Minimum Wage Requirements
Belgium enforces statutory minimum wages, but these are largely implemented through sectoral collective bargaining agreements (CBAs) rather than a single uniform rate. Most industries have industry-specific minimum pay scales that set legally binding wage floors based on role, experience, and seniority. In addition, a national guaranteed minimum monthly income applies where no sectoral agreement exists.
In Belgium, employees benefit from a robust sickness and medical leave system that combines employer obligations with state social security support, ensuring income protection during periods of illness.
When an employee becomes unable to work due to illness or non-work-related injury, the employer is required to continue paying remuneration for an initial period, known as guaranteed salary.
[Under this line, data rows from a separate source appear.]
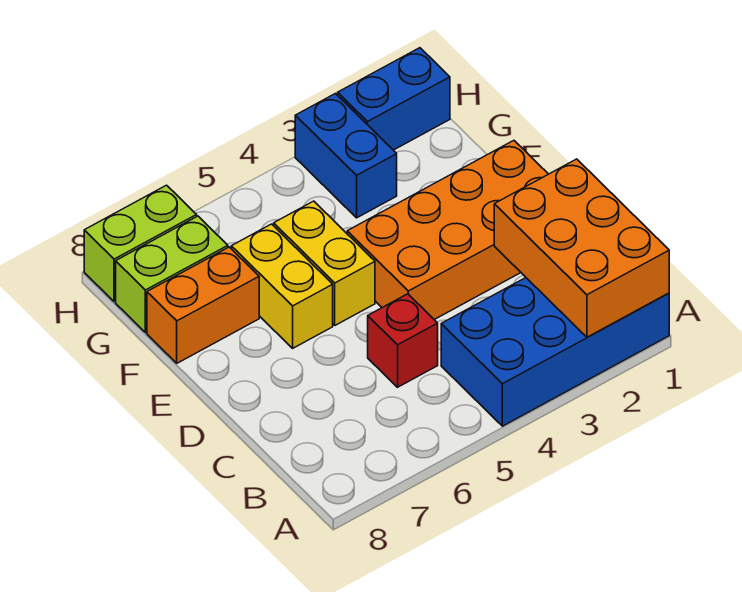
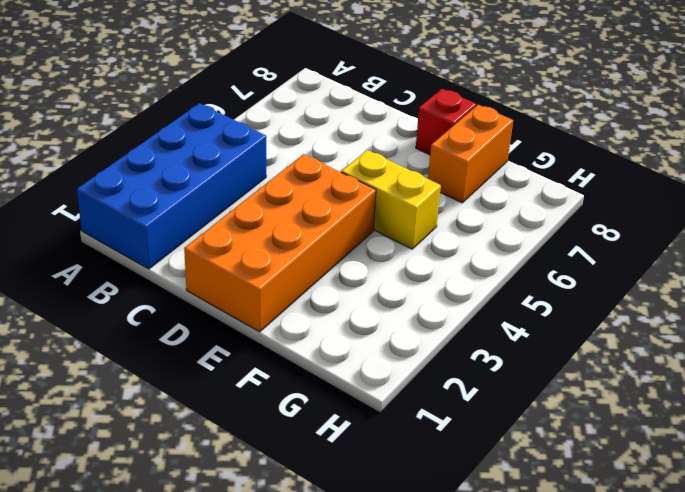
red brick E8 level 1 -> red brick C5 level 1
none -> yellow brick E6:F6 level 1
none -> blue brick G3:H3 level 1

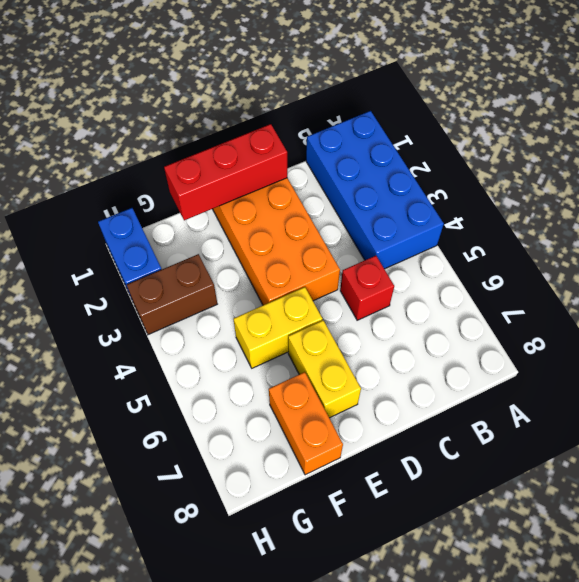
red brick D1:F1 level 2 -> none
yellow brick E6:E7 level 1 -> yellow brick E6:F6 level 1
brown brick G3:H3 level 1 -> blue brick G3:H3 level 1
none -> lime brick G7:G8 level 1
none -> lime brick H7:H8 level 1

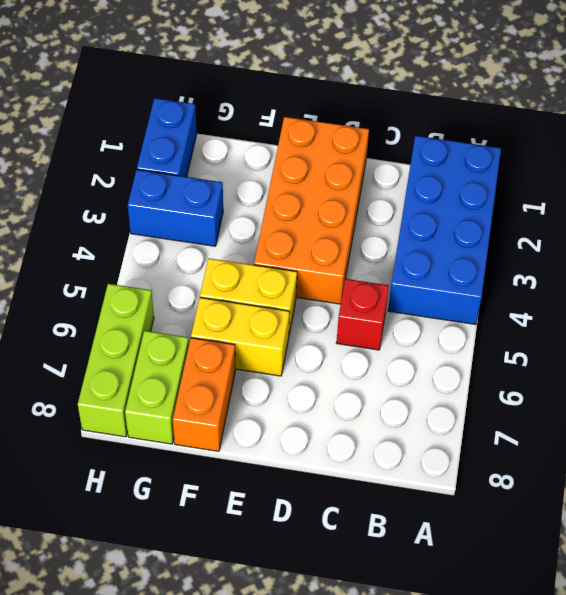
lime brick H6:H8 level 1 -> lime brick H7:H8 level 1
none -> orange brick A1:C2 level 2

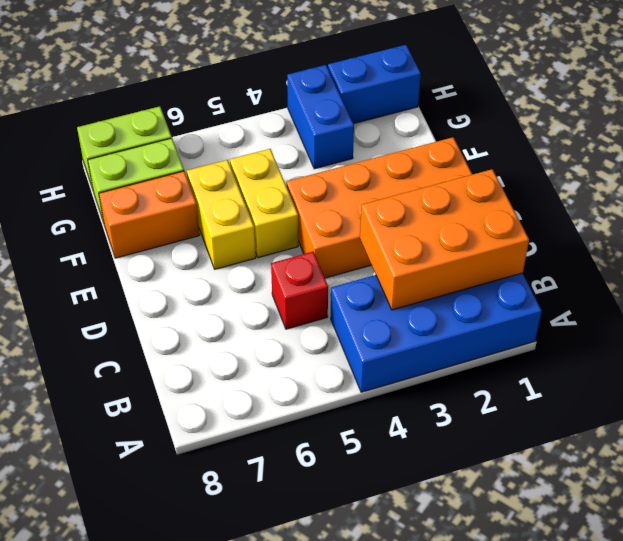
orange brick B1:C3 level 2 -> orange brick A1:C2 level 2

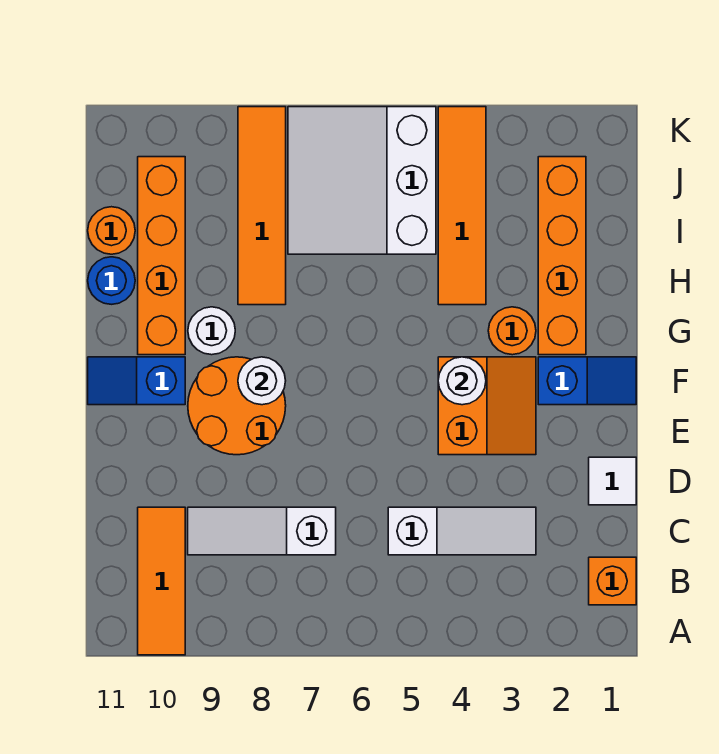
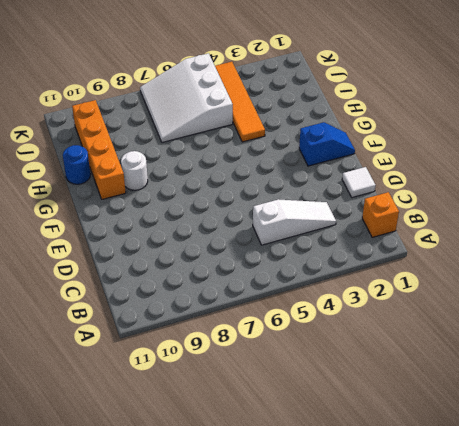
none -> orange tile A10:C10 level 1
none -> white slope C7:C9 level 1 top 7
none -> orange slope E3:F4 level 1 top 4

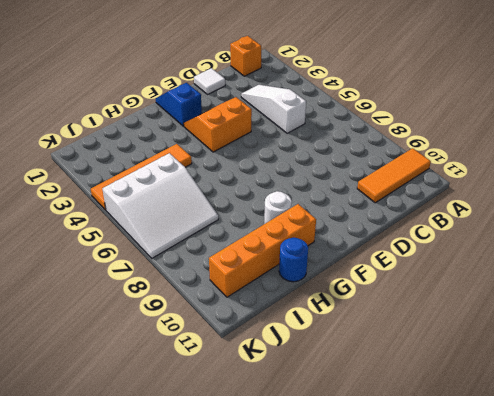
none -> white slope C7:C9 level 1 top 7
none -> orange round brick E8:F9 level 1
none -> blue slope F10:F11 level 1 top 10

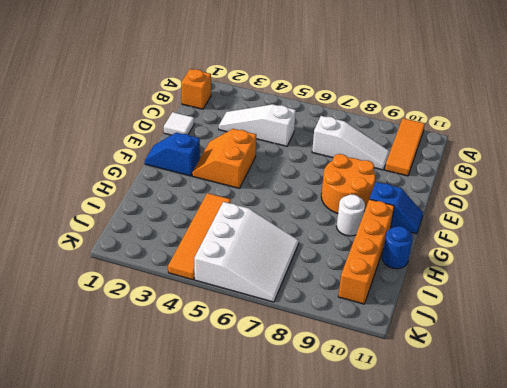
none -> orange brick G2:J2 level 1
none -> orange round brick G3 level 1
none -> orange tile H8:K8 level 1

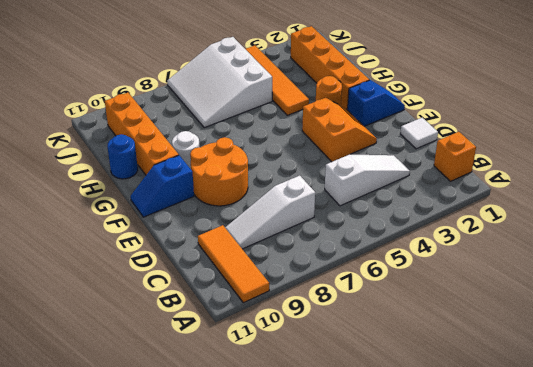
none -> orange tile H8:K8 level 1
none -> orange round brick I11 level 1
none -> white round brick F4 level 2

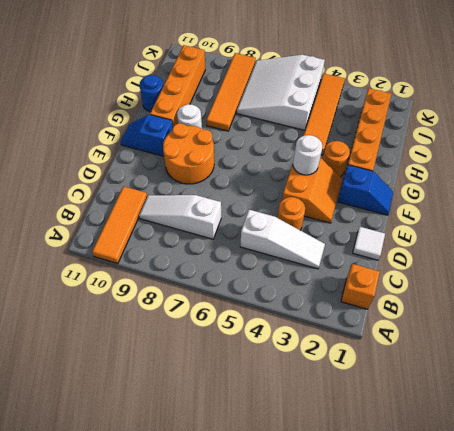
orange round brick D4 level 1 -> orange round brick I11 level 1
none -> white round brick F8 level 2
This guaranteed pay generally includes the employee’s normal salary, and in many cases may also reflect regular variable components, depending on applicable collective agreements.
Guaranteed Salary Period (Paid by Employer)
The duration of employer-paid sick leave depends on the employee’s status:
White-collar employees:
Up to 30 days of full salary, regardless of length of service
Blue-collar employees:
Guaranteed pay applies for a shorter initial period, after which social security benefits begin earlier
Sickness Benefits (Paid by Social Security)
After the guaranteed salary period ends, sickness benefits are paid by Belgium’s social security system (health insurance funds / mutualités):
Benefits are paid as a percentage of the employee’s capped salary
Rates and duration depend on family status and length of incapacity
Long-term illness may transition into invalidity benefits
In Belgium, an employment contract may include a probationary period, but since the 2014 labour law reforms, statutory probation periods have largely been abolished for most employment contracts. Instead, flexibility during the early phase of employment is mainly addressed through shorter notice periods at the start of the employment relationship. Any probationary arrangements must be clearly agreed upon and comply with current legal standards and applicable collective bargaining agreements (CBAs).
Termination Notice Periods in Belgium
After employment begins, statutory notice periods apply and increase progressively with seniority. Belgian law provides uniform notice periods for both blue-collar and white-collar employees, calculated based on length of service:
Up to 3 months: 1 week
4–5 months: 3 weeks
6 months: 4 weeks
Thereafter, notice continues to increase step by step as seniority grows, reaching several months for long-serving employees
In Belgium, severance pay is calculated and paid at termination, usually as payment in lieu of notice, based on the employee’s salary and length of service under unified notice rules. There is no monthly severance fund system.
Employers may conduct limited background checks, including reviewing public social media profiles, only when relevant to the role. All such checks must comply with GDPR and Belgian data protection laws, ensuring lawful, proportionate, and non-discriminatory use of personal data.